Lauryn Williams (born September 11, 1983) is an American sprinter and bobsledder. She was the gold medalist in the 100 meter dash at the 2005 World Championships in Athletics and won silver medals at the 2004 Summer Olympics, 2007 World Championships, and 2006 IAAF World Indoor Championships. She won a silver medal in the two-woman bobsleigh at the 2014 Winter Olympics.

A World Junior Champion in 2002, she went on to win the 100 m at the 2003 Pan American Games and claimed the NCAA title over the distance for the University of Miami the following year. She has also featured as part of the American 4 × 100 meter relay team, winning gold medals at the 2005 and 2007 World Championships and at the 2012 Summer Olympics.

Williams is one of six athletes to have won a medal in both the Summer and Winter Olympic games, as well as the first American woman to do so.

==Career==
Williams was born in Rochester, Pennsylvania and raised in suburban Pittsburgh and Detroit. She currently resides in suburban Pittsburgh. She holds her high school records for the 100, 200 m, long jump and 4 × 100 meters relay. She ran for The Wings of Moon Track Club founded by Coach Rubin Carter based in Moon Township, Pennsylvania, a suburb near Pittsburgh. She was a star with the new club and qualified for the National Junior Olympics.

==College==
She attended the University of Miami, where she competed on the track team and graduated in 2004. She was inducted into the Iron Arrow Honor Society, the university's highest honor.

==Track career==
Williams was a part of the 4 × 100 meter relay team at the 2003 World Championships in Athletics, where she anchored the American team with Angela Williams, Chryste Gaines and Inger Miller in their heat. She did not run in the final.

Later that season, she participated in the 2003 Pan American Games in the 100 metre event. She went on to claim gold in a time of 11.12, followed closely by Angela Williams and Liliana Allen.

Williams is a silver medalist in the 100 meters at the 2004 Summer Olympics and a 4-time medalist at the World Championships in Athletics, where she won (together with Angela Daigle, Muna Lee and Me'Lisa Barber) a gold medal in the 4 × 100 m relay in 2005 and 2007, as well as gold and silver in the 100 m in 2005 and 2007 editions of the meet.

At the 2004 Summer Olympics, Williams ran the third leg for the women's 4 × 100 relay team in the final.
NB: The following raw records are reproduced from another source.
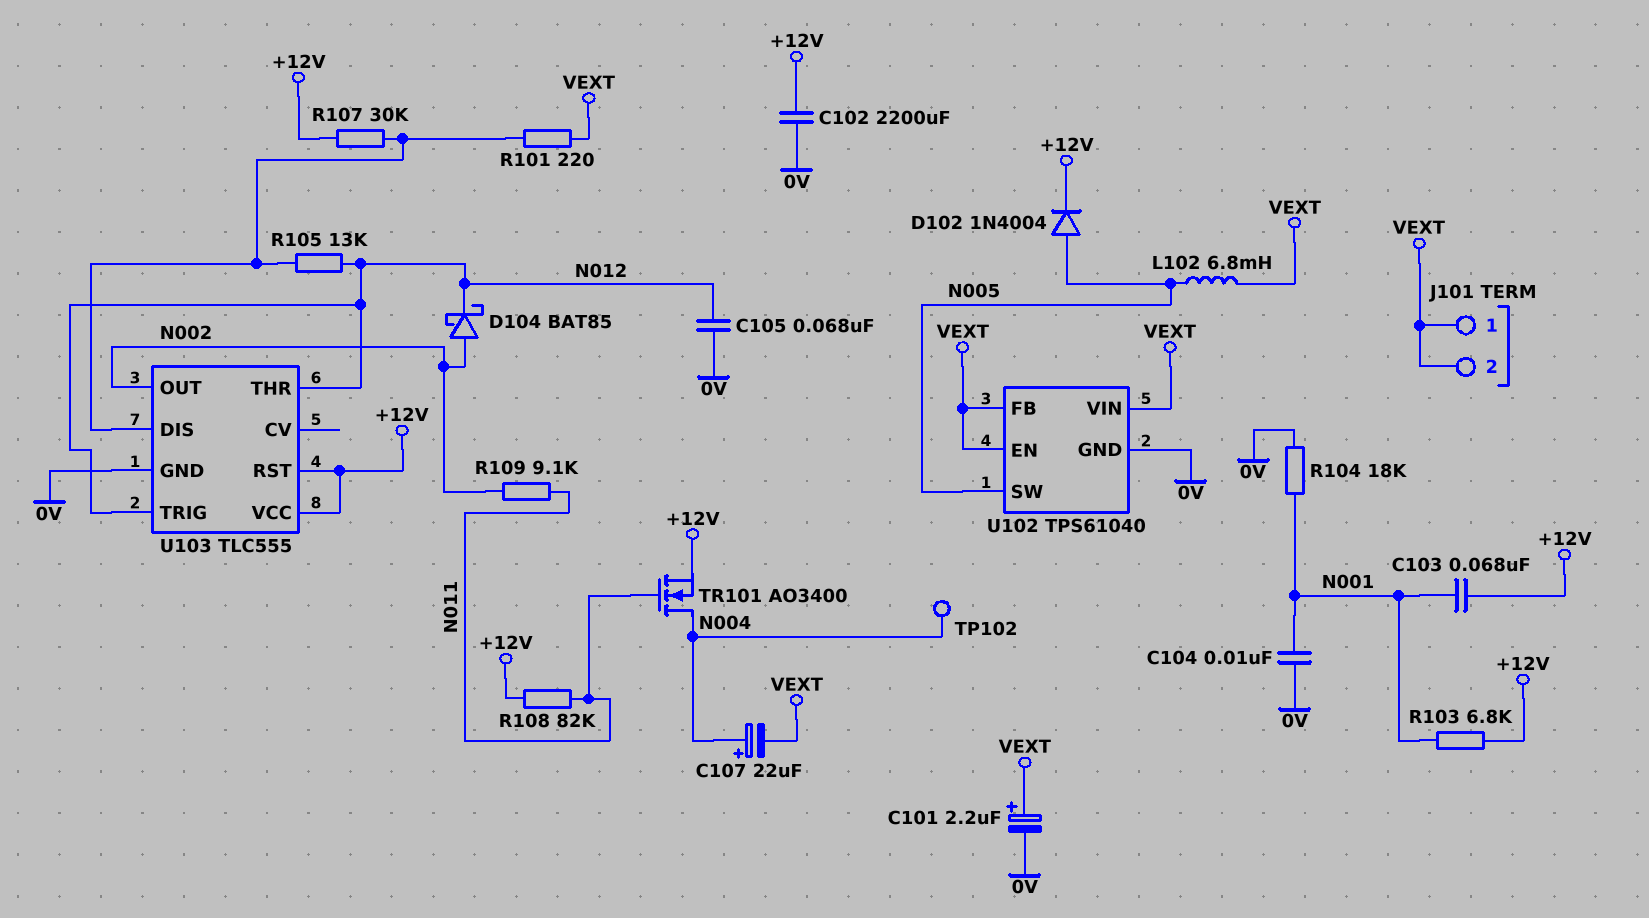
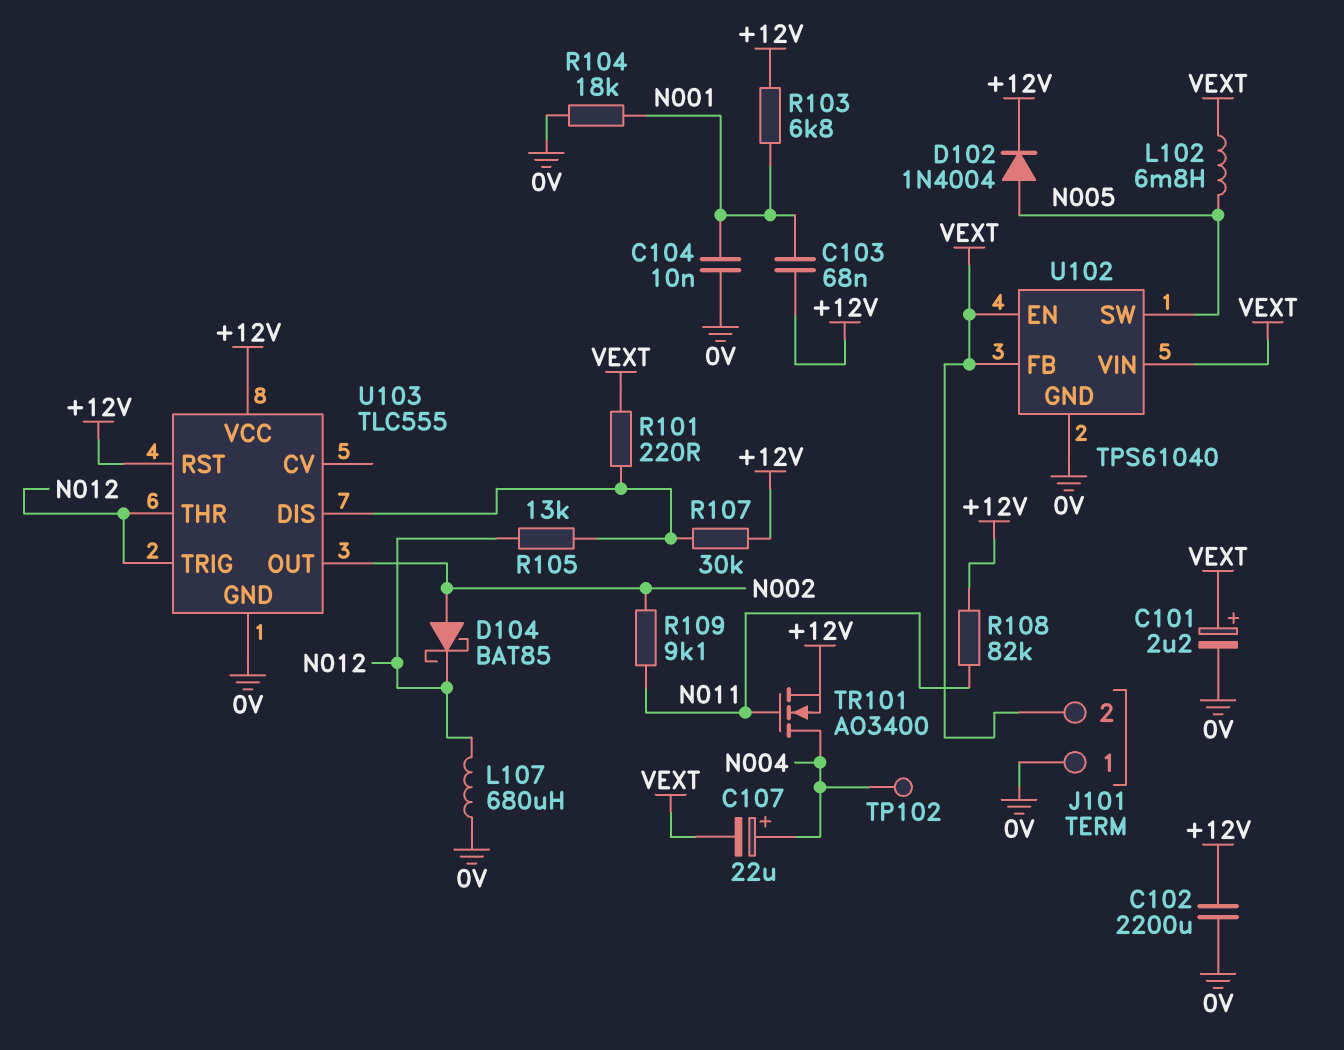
C105: 68nF (0V, N012) -> none
J101 pin 1: VEXT -> 0V
L107: none -> 680uH (0V, N012)

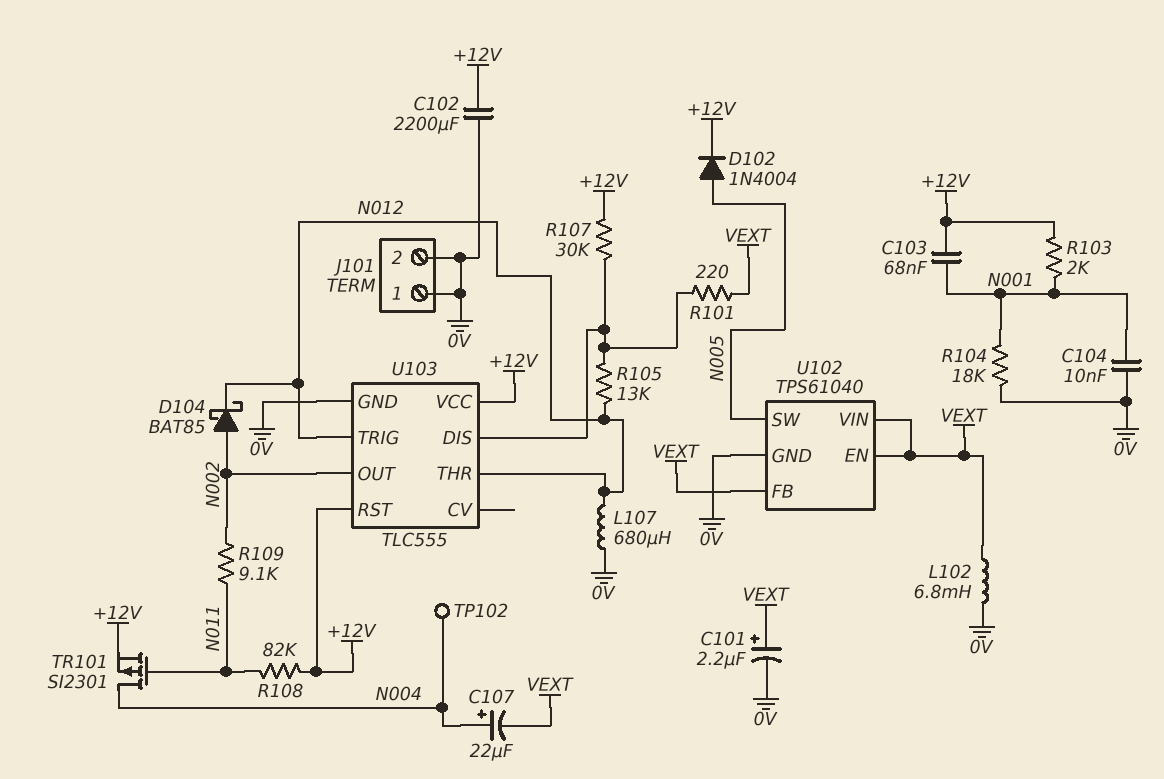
J101 pin 2: VEXT -> 0V
L102: 6.8mH (N005, VEXT) -> 6.8mH (0V, VEXT)
R103: 6.8k (+12V, N001) -> 2k (+12V, N001)
TR101: NMOS AO3400 (G N011, D N004, S +12V) -> PMOS SI2301 (G N011, D N004, S +12V)

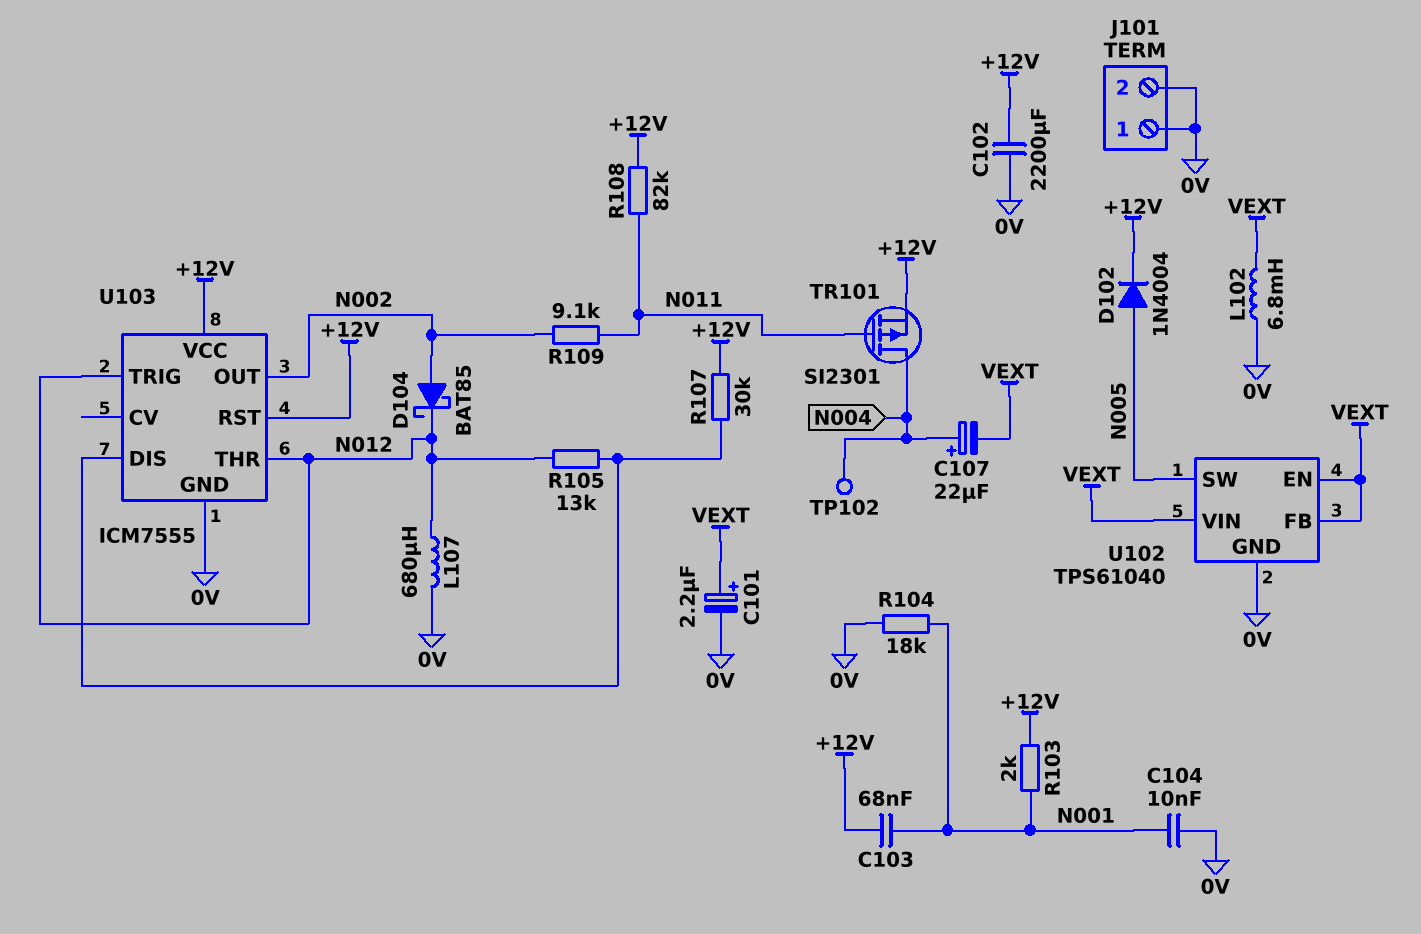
R101: 220 (U103/DIS, VEXT) -> none
U103: TLC555 -> ICM7555

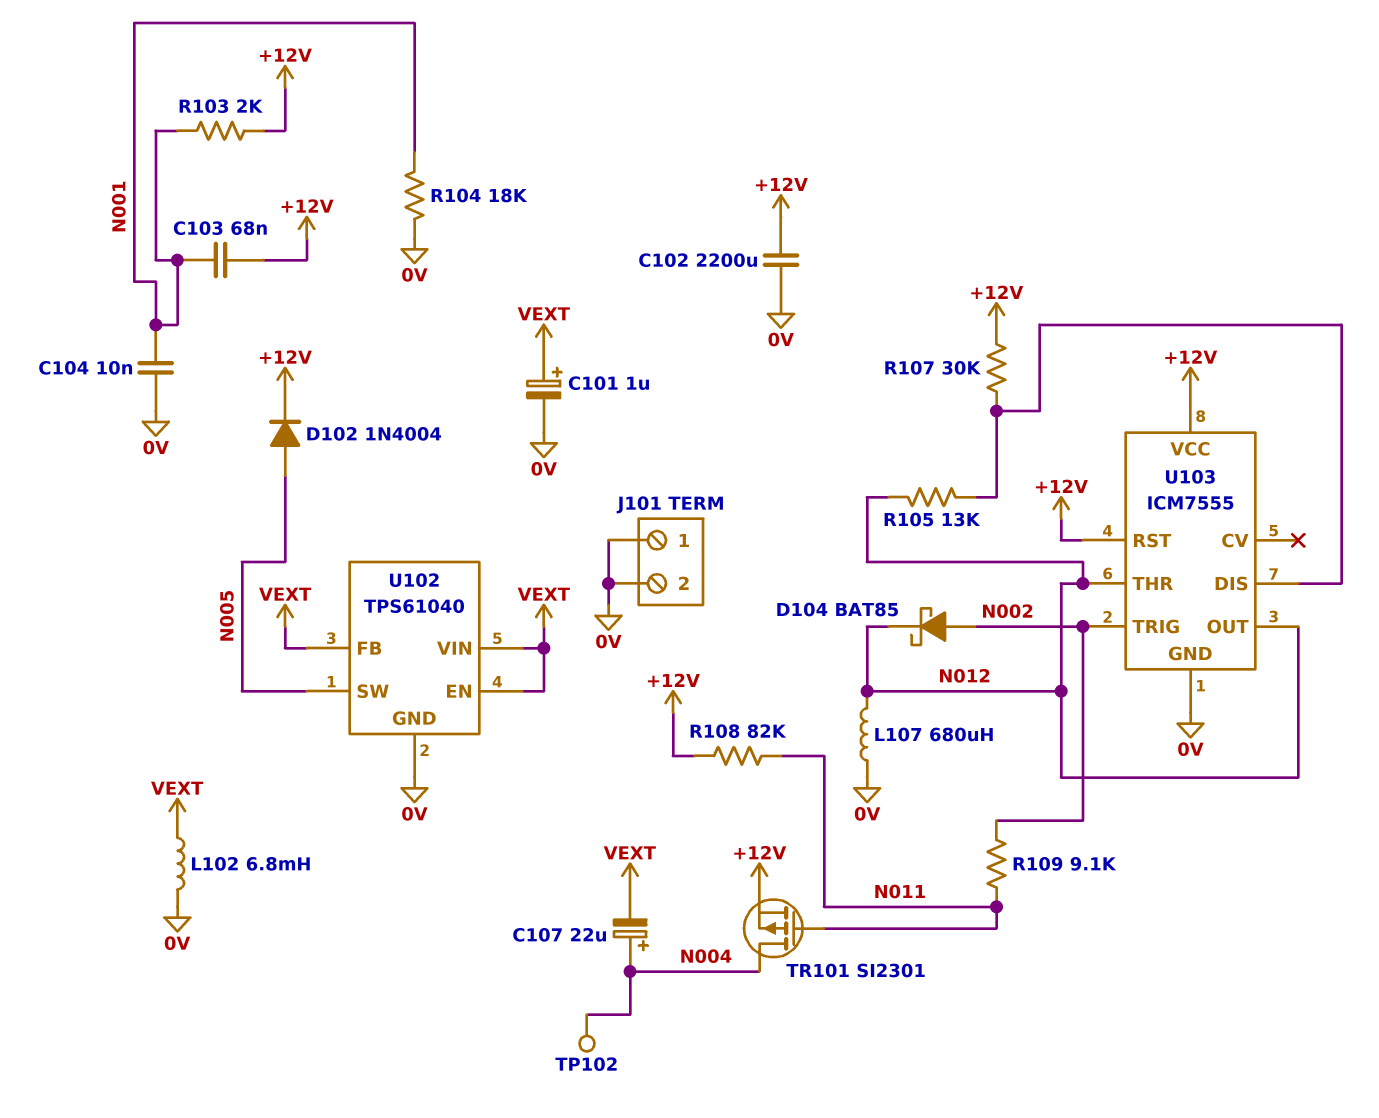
C101: 2.2uF (plus VEXT, minus 0V) -> 1uF (plus VEXT, minus 0V)
U103 pin OUT: N002 -> N012
U103 pin TRIG: N012 -> N002

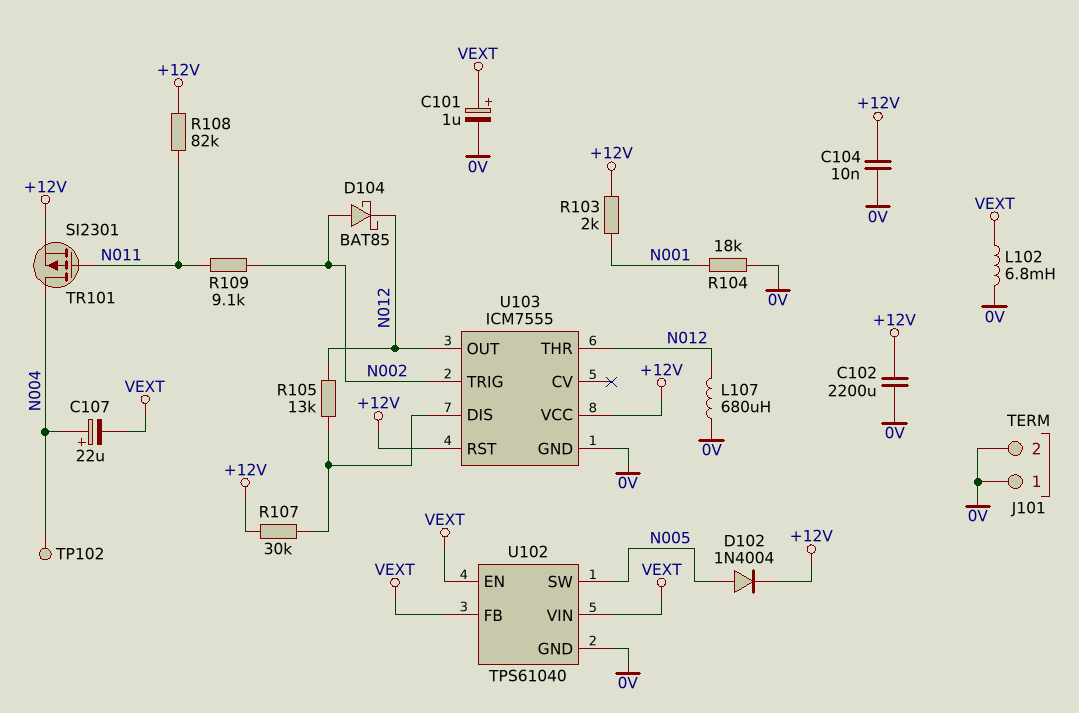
C103: 68nF (+12V, N001) -> none
C104: 10nF (0V, N001) -> 10nF (+12V, 0V)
Marion Jones, who ran the second leg, and Williams failed to complete the baton exchange within the 20-meter passing zone, resulting in disqualification of the U.S. team.

In the Beijing Olympics of 2008, Williams ran the anchor leg in the relay, but a mix-up in the semi-final with team-mate Torri Edwards caused Edwards to drop the baton. Williams picked up the baton to finish in last place, but the USA was disqualified because she had had to run outside her lane in order to retrieve the baton. At the individual 100 metres sprint she placed 2nd in her first round heat behind Christine Arron in a time of 11.38 to advance to the second round. There she improved her time to 11.07 seconds and placed 2nd again, this time behind Kerron Stewart. With the third time in her semi final heat behind Shelly-Ann Fraser and Muna Lee she qualified for the final in 11.10 seconds. In the final she came to 11.03, finishing in fourth place, behind three runners from Jamaica.

Williams took third place in the 100 m at the 2009 US Championships and as a result she qualified for the 2009 World Championships in Athletics, her third consecutive championships. A week before the World Championships began, she was part of a United States 4 × 100 m relay team that ran the fastest women's sprint relay in twelve years. Williams, Allyson Felix, Muna Lee and Carmelita Jeter finished with a time of 41.58 seconds, bringing them to eighth on the all-time list.

She spent the entirety of 2010 away from competitive athletics and, among other things, she worked in the athletic department at the University of Miami. She returned to competition in 2011.

In the 2012 Olympics in London, Lauryn Williams ran the anchor leg of 4 × 100 meter relay for USA in the qualification round. The team went on to win gold and earn a new world record with a time of 40.82

==2014 Winter Olympics==
On January 19, 2014, Williams won her first bobsled gold medal in a World Cup event at Igls, Austria. She was later selected to be a part of the U.S. Olympic 2014 women's bobsled team.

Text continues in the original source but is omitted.